# Cluster configuration

### References:
* http://gpdb.docs.pivotal.io/4340/utility_guide/admin_utilities/gpexpand.html
* https://support.pivotal.io/hc/en-us/articles/201202707-gpexpand-example-working-with-one-host-


In [149]:
oldDensity = 12
newDensity = 16

hosts = set([ 'csia4gpw{segment:03d}'.format(segment=i+1) for i in range(70) ])

# This host was excluded from the cluster
hosts = hosts.difference(set(['csia4gpw030']))

In [150]:
numExistingSegments = oldDensity*len(hosts)

print "Currenly", numExistingSegments, "total segments across", len(hosts), "total hosts"
print "Resulting in", 2*oldDensity, "existing segments per host :", 
print oldDensity, "primaries and", oldDensity, "mirrors"
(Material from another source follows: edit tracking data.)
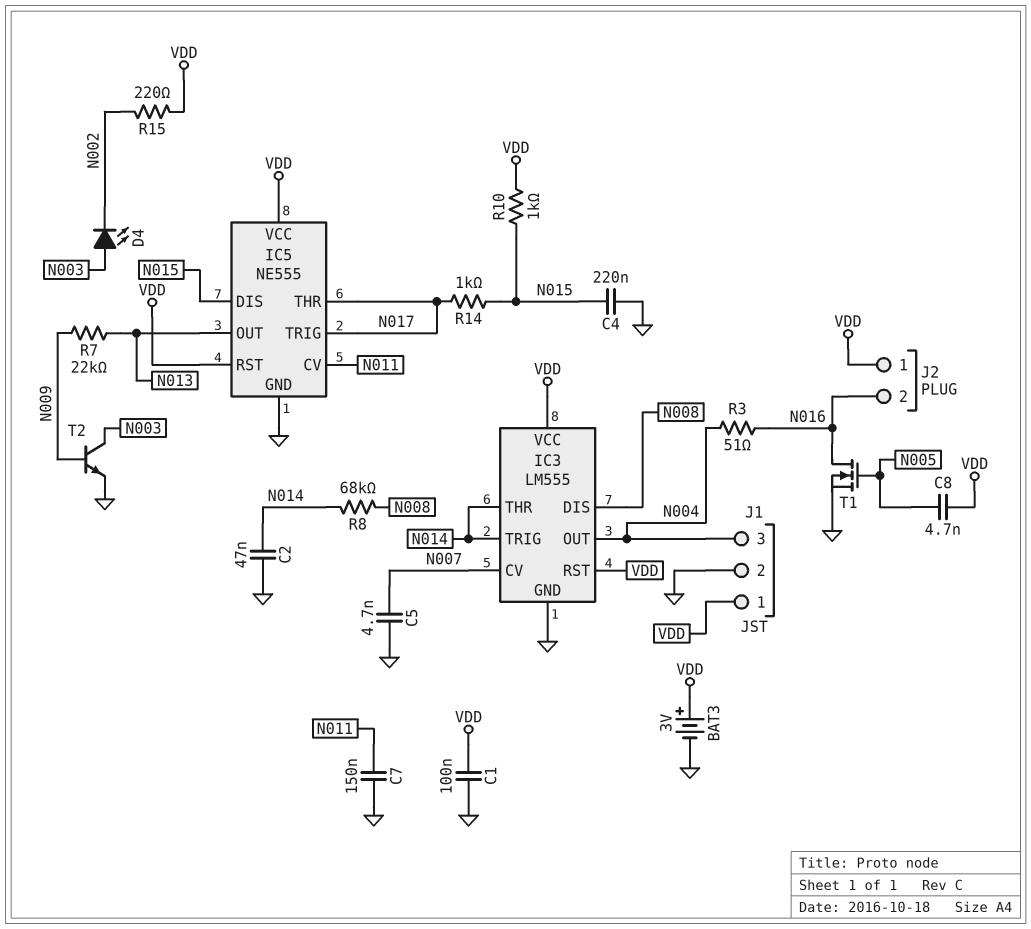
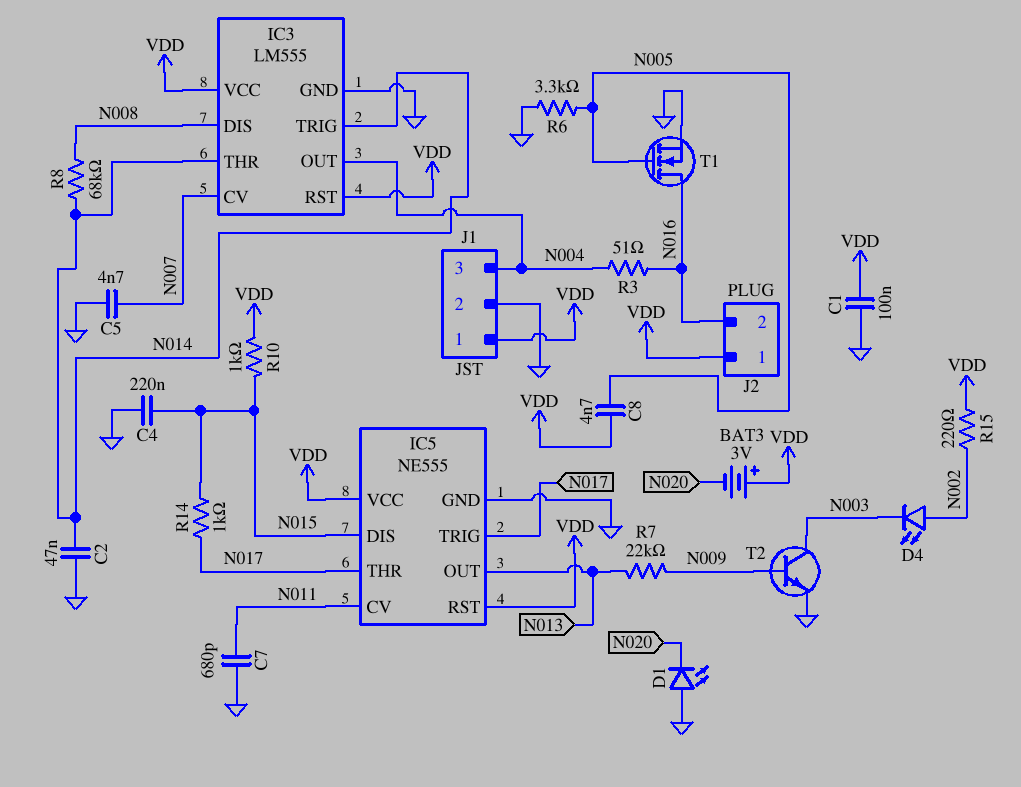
BAT3: 3V (plus VDD, minus GND) -> 3V (plus VDD, minus N020)
C7: 150nF (GND, N011) -> 680pF (GND, N011)
D1: none -> LED (A GND, K N020)
D4: LED (A N003, K N002) -> LED (A N002, K N003)
R6: none -> 3.3k (GND, N005)

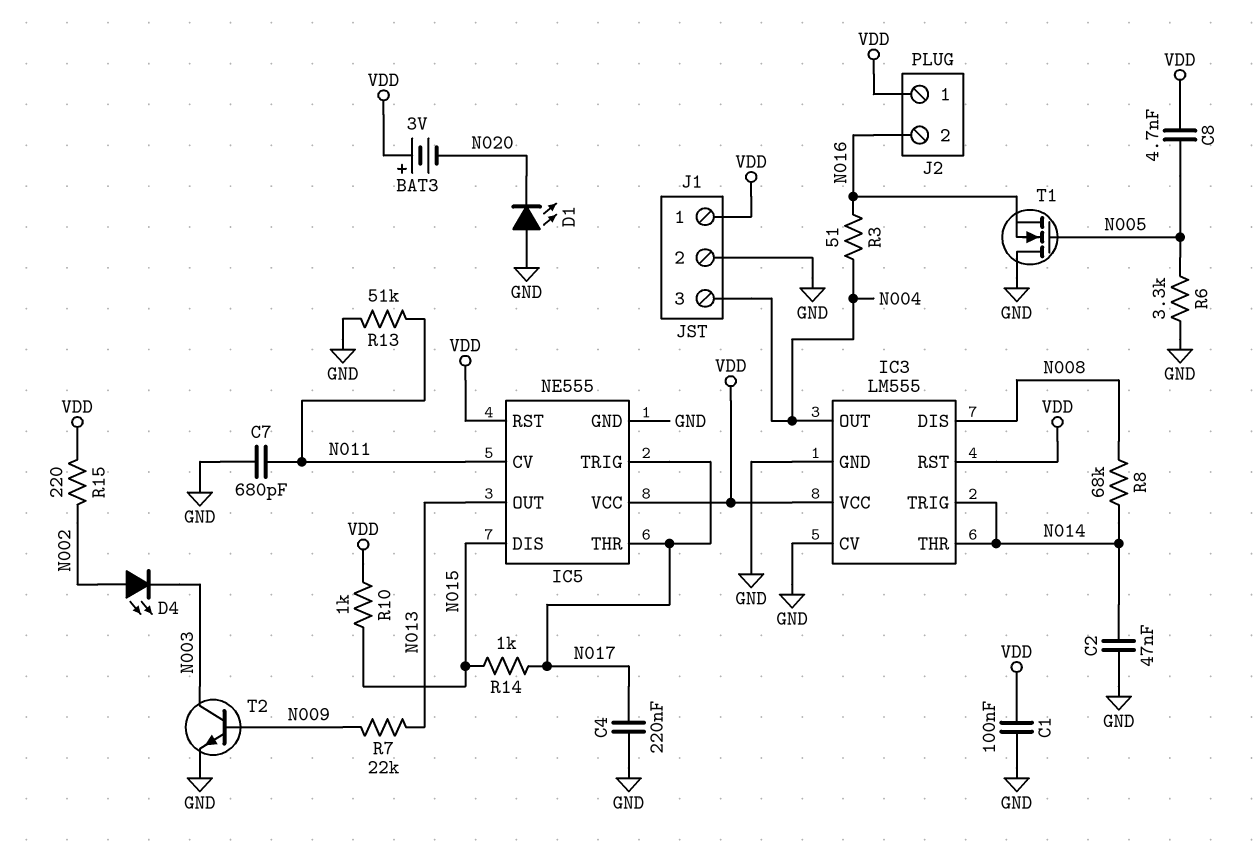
C4: 220nF (GND, N015) -> 220nF (GND, N017)
C5: 4.7nF (GND, N007) -> none
IC3 pin CV: N007 -> GND
R13: none -> 51k (GND, N011)
T1: NMOS (G N005, D N016, S GND) -> NMOS (G N005, D GND, S N016)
Currenly 828 total segments across 69 total hosts
Resulting in 24 existing segments per host : 12 primaries and 12 mirrors


In [151]:
numAdditionalSegments = (newDensity - oldDensity)*len(hosts)

print "Adding", numAdditionalSegments, "total segments across", len(hosts), "total hosts"
print "Resulting in", 2*numNewSegmentsPerHost, "additional segments per host :", 
print numNewSegmentsPerHost, "primaries and", numNewSegmentsPerHost, "mirrors"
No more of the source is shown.